The thing that a lot of people ignore about The Simpsons is that it was originally ① a knock-off/variant of Life In Hell and ② a parody of typical TV at the time of its debut. This is pretty key to understanding the series.
If you aren't familiar with it, Life In Hell is a pretty rebellious comic for the post-Nixon era it premiered in. It's about a family of rabbit people (one of which, Bongo, is like Bart but more rebellious) and a gay couple and the not-so traditional shenanigans they got up to. Jokes typically tried to offend the rare traditionally-minded person who would read it: gay love, insulting the American flag (incorrect variants of the Pledge of Allegiance were a running gag), looking down on the work ethic, mocking basic American institutions and traditions, and so on. It could easily have been interpreted as anti-American if it wasn't made by the American writer Matt Groening (and eventually published in The New Yorker).
Groening eventually got contracted to turn it into animated shorts for The Tracy Ullman Show, but didn't want to go through with it. So instead, he made a knock-off of the rabbits and called them The Simpsons, which spun off into their own show.
The show ended up taking ideas from other sitcoms of the time and twisting them to fit the LIH sense of humor.
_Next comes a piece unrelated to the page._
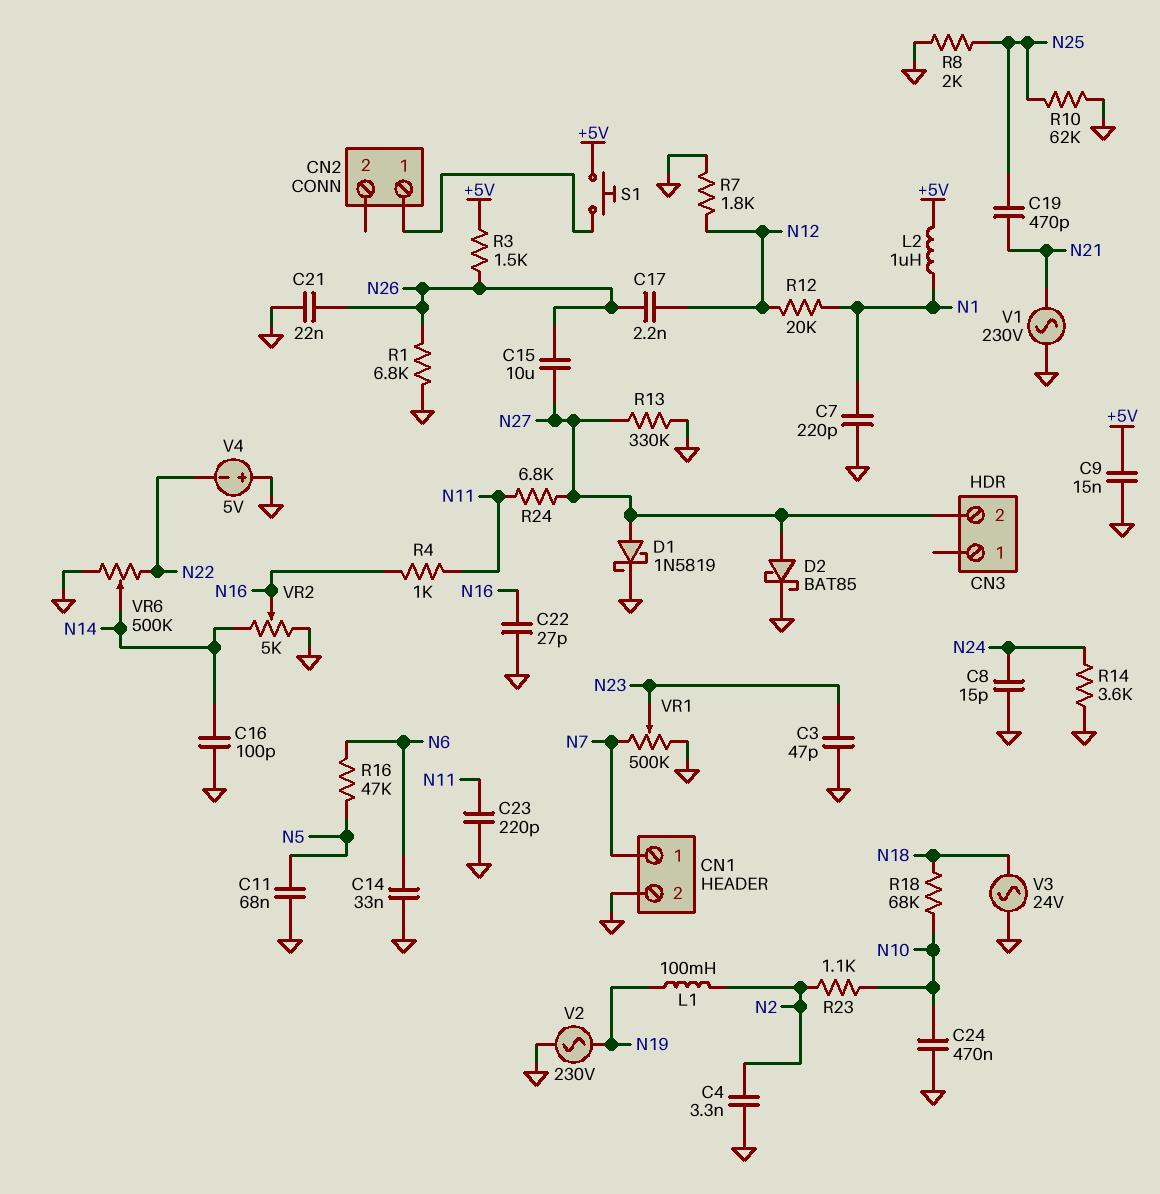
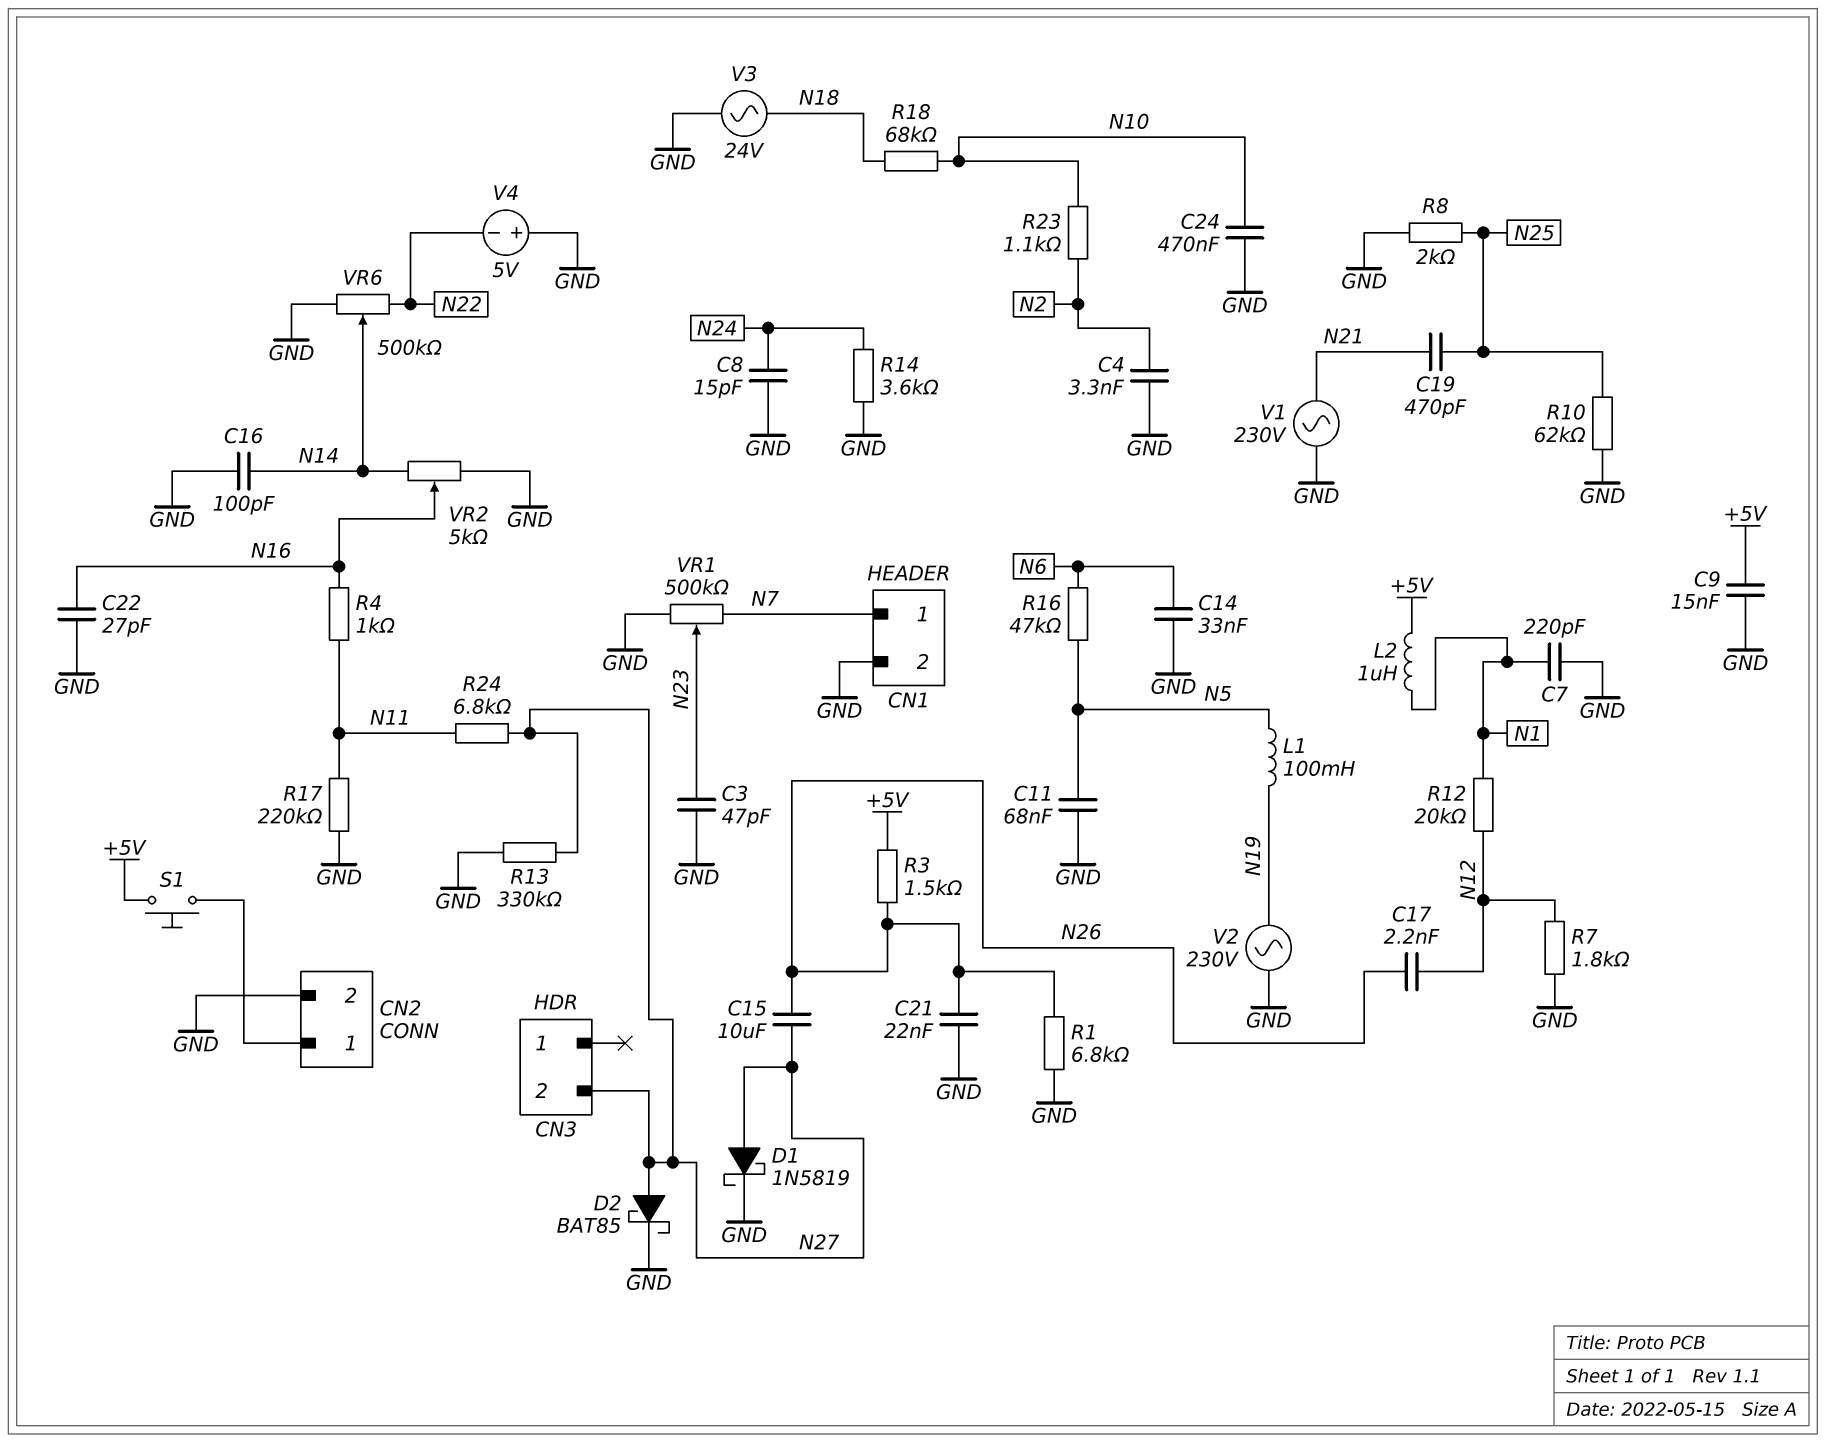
C23: 220pF (GND, N11) -> none
CN2 pin 2: none -> GND
L1: 100mH (N2, N19) -> 100mH (N5, N19)
R17: none -> 220k (GND, N11)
Typical sitcoms had a father who knows best; Homer was an idiot who couldn't keep it together. Typical sitcom moms were calm and reasonable; Marge was nervous and overbearing. The sitcom son was a lovable kid who sometimes made mistakes; Bart was a brat purposely screwing things up. Sitcom daughters were ignorant of the world and learning from everyone else; Lisa was smarter than the rest of the family. (There was some interview with the creators some years later where they said they particularly hated Growing Pains and wanted to put it to shame.)
And that extended to the rest of the cast. Moe's tavern was a twisted version of Cheers, with Barney being a direct parody of Norm. (It's also not a coincidence that Kelsey Grammer was later hired to play Sideshow Bob, who was meant to seem like an insane Frasier Crane to audiences.) Doctor Hibbert was a parody of Bill Cosby's character from The Cosby Show. And there were other more subtle parodies here and there.
The Simpsons didn't fit in with the rest of TV, but that was an advantage that helped it succeed. And that worked for some time until something changed: the sitcom landscape became different. People didn't want the old hokey sitcoms anymore; they wanted ones like The Simpsons or Seinfeld. The world they were parodying died off, and the world they created became the norm. There was no basis for the jokes anymore aside from self-reference.
To make matters worse, a lot of the writing staff eventually left. Conan O'Brien got his own show, Matt Groening started work on Futurama, and several others left to either do Futurama or some other show. The writers got replaced with new writers who didn't get how to do the old style (given that they had no reference point in the wider world) and we got a bunch of cameo episodes and other unfunny junk.
On top of that, some elements of the series didn't age well. Hairstyles went out of fashion quick: Marge's blue beehive had already been gone from reality for about a decade by the first airing (and it was mainly an old woman thing), Bart's high-top and Lisa's liberty spikes were both 80s cuts, and a few supporting characters still had mullets and other dated cuts. The family's difficulty making ends meet looked less real as Homer's job became a high-salary occupation and their house became a near-mansion. (Check the floor plan online some time; it's ridiculously huge for a "poor" family's home.) And some characters simply don't fit the current state of the world.
Honestly, I really don't care that they got rid of Apu. The same people complaining about it often aren't watching it now, and quite often are not South Asian. If the South Asian audience isn't happy with the character, why keep him in? He's based on an old stereotype (shared mainly by people outside his demographic) that is rapidly being replaced anyways as South Asians move into other sectors of the economy and second generations become more commonplace. And nobody complained that hard about Maude Flanders being axed.
Nonetheless, the quality of the show has gone down, and not as a result of cast changes. It's a show out of its time, divorced from its initial comedic concept, and unable to bring itself to light the flamethrower of its original inspiration. Besides, it's a Gisnep product now. They aren't about to let Bart rebel like he's in hell.